Karabakh Armenian forces hold military exercises.
Speaking to reporters on June 22 ahead of a speech to European parliamentarians in Strasbourg, Sarkisian said he was heading to Kazan in hopes of finding a “common denominator.”
“I will go to Kazan with optimism and will indeed wish for us to come to the common denominator,” Sarkisian said, “because both Armenia and Nagorno-Karabakh are largely interested in the fastest solution. We need a solution that will bring about a fair and lasting peace. The document that will be discussed in Kazan is not the document that Armenia has dreamed about, but it gives us an opportunity to continue working toward a big agreement. So, if we meet with a constructive approach, if Azerbaijan does not advance new proposals, I think we can expect positive results.”
Aliyev, speaking on the same day in Brussels alongside European Commission President Jose Manuel Barroso, identified this as an “encouraging moment” — so long as new momentum means an end to Armenian “occupation.”
“We are the victims of this aggression and therefore, the moods in our society are different from the moods of the society in Armenia,” Aliyev said. “That’s why when we hear from President Barroso [and] from leaders of leading countries of the world that the status quo must be changed, this is [an] encouraging moment. Change of [the] status quo means change of the situation and [the] end of occupation.”
Analysts say getting Aliyev to sign on to the basic principles in Kazan will be a greater challenge than sealing Sarkisian’s approval.
If Yerevan and Baku do reach agreement, the sighs of relief won’t last long.
The principles would be tough sells for both presidents, who would seek to convince their respective publics and political elites that the deal is favorable to their own side.
E. Wayne Merry, a senior associate at the American Foreign Policy Council in Washington, says concessions Sarkisian recently made to the opposition — allowing demonstrations, freeing political prisoners, and entering dialogue with the opposition — may have been made with post-Kazan considerations in mind.

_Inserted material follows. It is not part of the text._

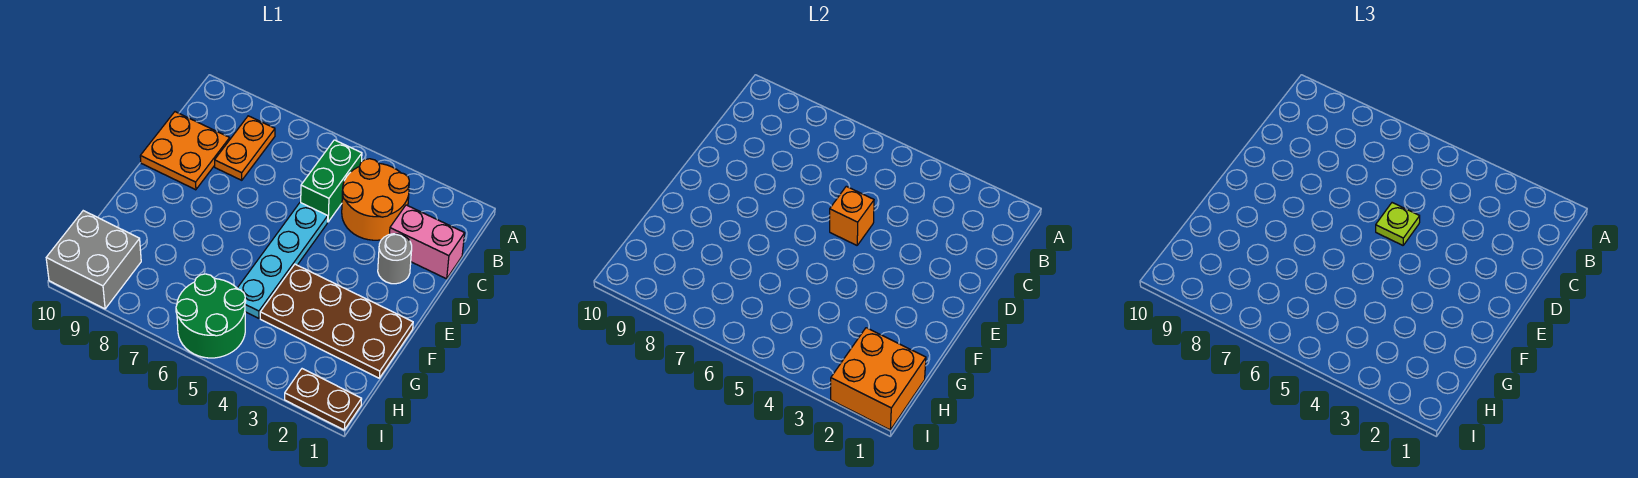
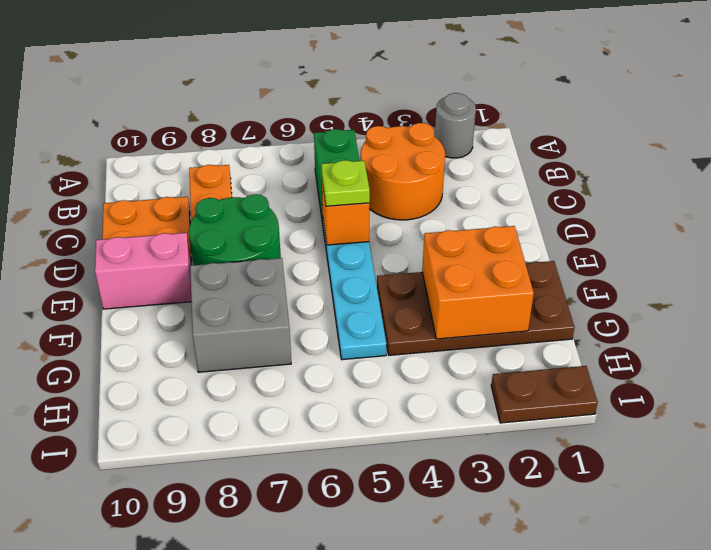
pink brick C1:C2 level 1 -> pink brick E9:E10 level 1
grey round brick D2 level 1 -> grey round brick A2 level 1
orange brick H1:I2 level 2 -> orange brick F2:G3 level 2
green round brick H5:I6 level 1 -> green round brick D7:E8 level 1
grey brick H9:I10 level 1 -> grey brick F7:G8 level 1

“Obviously, many people are wondering why the Armenian government has been reaching out to some parts of the political opposition — particularly to Levon Ter-Petrossian, the former president,” Merry says. “One can speculate as to what the reasons are, but one obvious area of speculation is that Sarkisian wants to engage Levon Ter-Petrossian because something serious might actually come out of the summit meeting in Kazan and the Armenian government would need a broader base of political support at home in order to be able to make anything of that.”
Ter-Petrossian lost power in Armenia in 1998 due in part to his support for a deal similar to the principles now on the table.
Continuing shows of military might in both Armenia and Azerbaijan, while they may reassure the public of their governments’ defense capabilities, could also undermine progress.
Armenia’s military recently said it is equipped with drones, matching Azerbaijani capabilities. Yerevan has reportedly expressed interest in acquiring Russian rocket artillery systems and a massive military parade is being planned in Baku in the days after the Kazan talks.
Also looming are thorny questions that the principles will leave for later negotiations, most notably that of a referendum that would one day determine the final status of Nagorno-Karabakh.
De Waal says he has gathered from mediators that Baku concedes the vote would be for Nagorno-Karabakh residents and not for all citizens of Azerbaijan, but it remains undecided whether persons displaced from the territory would participate, and whether it would take place before or after resettlement.
Mediators hope that putting off those questions will provide a window for a further reduction of tensions, aided by an international peacekeeping force, as well as for progress in rebuilding Nagorno-Karabakh.
They also hope that points of contention in the future won’t prevent the parties from taking action now, when there seems to be a chance.
RFE/RL’s Armenian and Azerbaijani services contributed to this report.